1
votes

I want to write result to single table by selecting columns from multiple tables. I want to achieve something like below in hive.

SELECT Table0.num,Table1.field1, Table2.field2, Table3.field3, Table4.field4
FROM Table0
FULL OUTER JOIN Table1 ON Table0.num = Table1.num
FULL OUTER JOIN Table2 ON Table0.num = Table2.num
FULL OUTER JOIN Table3 ON Table0.num = Table3.num
FULL OUTER JOIN Table4 ON Table0.num = Table4.num

Please suggest how should I achieve this in hive?

When I am trying to execute above query in hive I am getting following exception.

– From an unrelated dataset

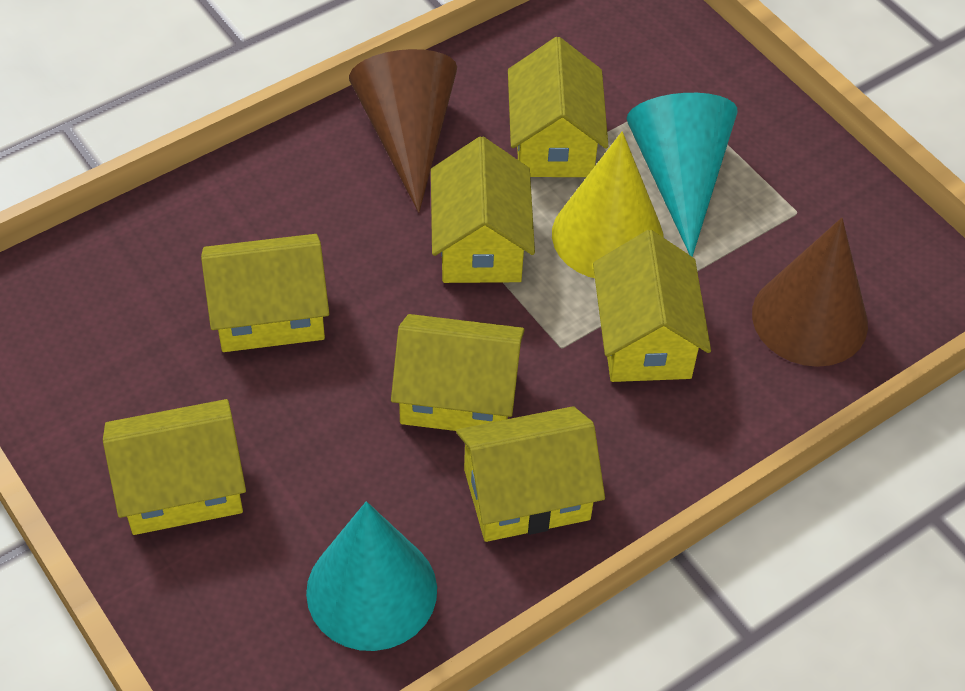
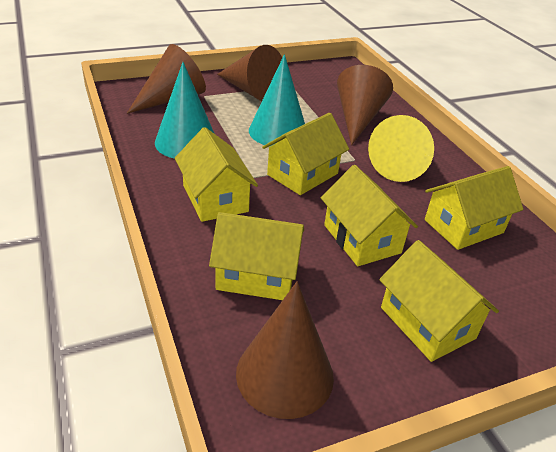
brown cone: 2 -> 4
yellow house: 7 -> 6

FAILED: ParseException line 2:11 cannot recognize input near '' 'on' 'Table0' in select expression

2

2 Answers

1
votes

If I create a bunch of tables like this:

create table Table0(num int, Field0 int);
create table Table1(num int, Field1 int);
create table Table2(num int, Field2 int);
create table Table3(num int, Field3 int);
create table Table4(num int, Field4 int);

Then run the query you post it works just fine.

OK
Time taken: 38.26 seconds

What version of hive are you running? Is it possible the query was modified before posting on stackoverflow?

0
votes

You don't need to use GROUP BY if you are just selecting columns from multiple tables without aggregating. You could also use SELECT DISTINCT (instead of the GROUP BY) if you don't want to have duplicate rows.